Initially, the study investigated the expression of BlLPMO10A using a reporter gene system, fusing its promoter to mCherry within a vector transformed into B. licheniformis to potentially infer promoter activity. The findings revealed no detectable mCherry signal under various conditions, including growth in different media and during sporulation, suggesting an absence of LPMO expression under the tested conditions.
The activity and affinity of LPMOs for chitin were analyzed by mass spectrometry and binding assays, which confirmed the chitinolytic activity of BsLPMO10A but suggested a relatively low chitin affinity for both LPMOs, which may hint to alternative biological functions.
The potential impact of LPMOs on bacterial cell walls was assessed by monitoring changes in optical density (OD600), indicative of cell lysis. While the data suggested that these LPMOs could potentially enhance lysozyme-mediated peptidoglycan breakdown in vegetative cells, any definitive conclusions were not drawn, and the potential impact of LPMO mediated accumulation of reactive oxygen species (ROS) on cell integrity was considered.
Genomic investigations suggested a potential involvement of family 18 glycoside hydrolases in endospore germination in the parent strains of these LPMOs, substantiating the hypothesis that LPMOs may assist in this process.

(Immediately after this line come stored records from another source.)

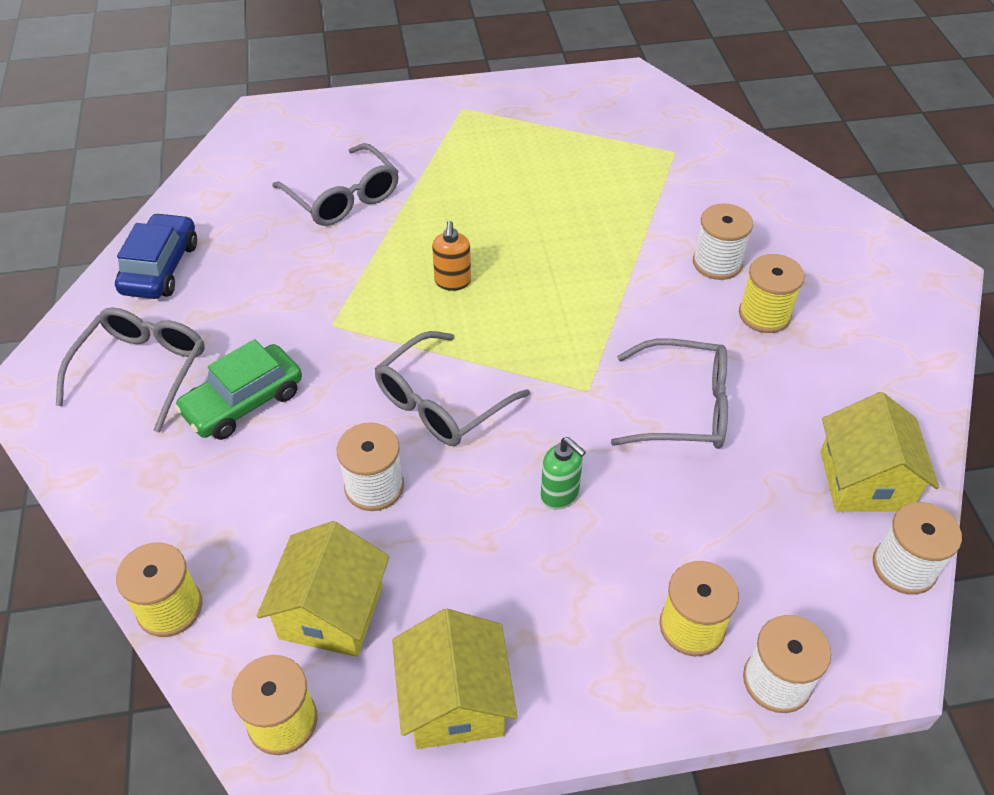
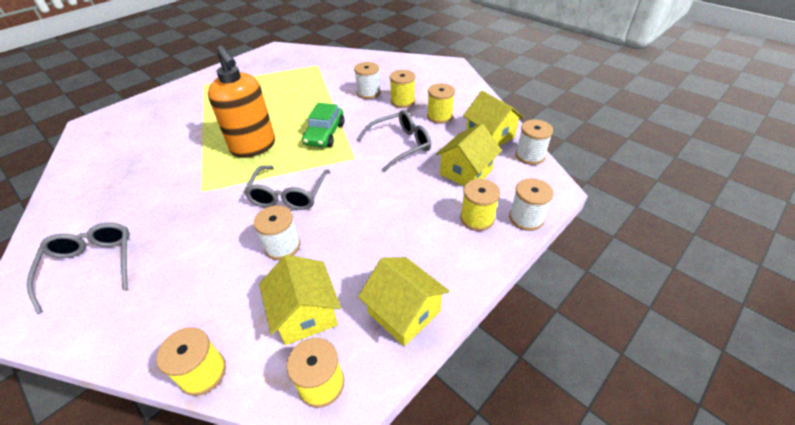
camera: 35 degrees left, 5 degrees down
(160, 268) = (68, 213): blue car -> none
(243, 402) = (174, 248): green car -> green car (325, 134)
(343, 198) = (165, 138): grey glasses -> none
(452, 282) = (253, 147): orange soap dispenser -> orange soap dispenser, size x2.29
(560, 494) = (377, 201): green soap dispenser -> none
(751, 528) = (466, 172): none -> yellow house
(806, 385) = (439, 116): none -> yellow spool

The potential impact of these Bacillus-derived LPMOs on endospore germination was assessed by monitoring the release of dipicolinic acid (DPA) and OD600. Despite complications in interpreting the results, an observed increase in DPA release in LPMO-treated endospores suggested possible LPMO involvement in endospore germination. Supporting these observations, phase contrast microscopy revealed that LPMO-treated endospores appeared phase bright and with size increases similar to what is observed in initial stages of germination, offering further indication of the involvement of LPMOs in this process.
Further investigations are necessary to explore how these LPMOs might contribute to endospore germination and to determine whether this potential function is widespread. | |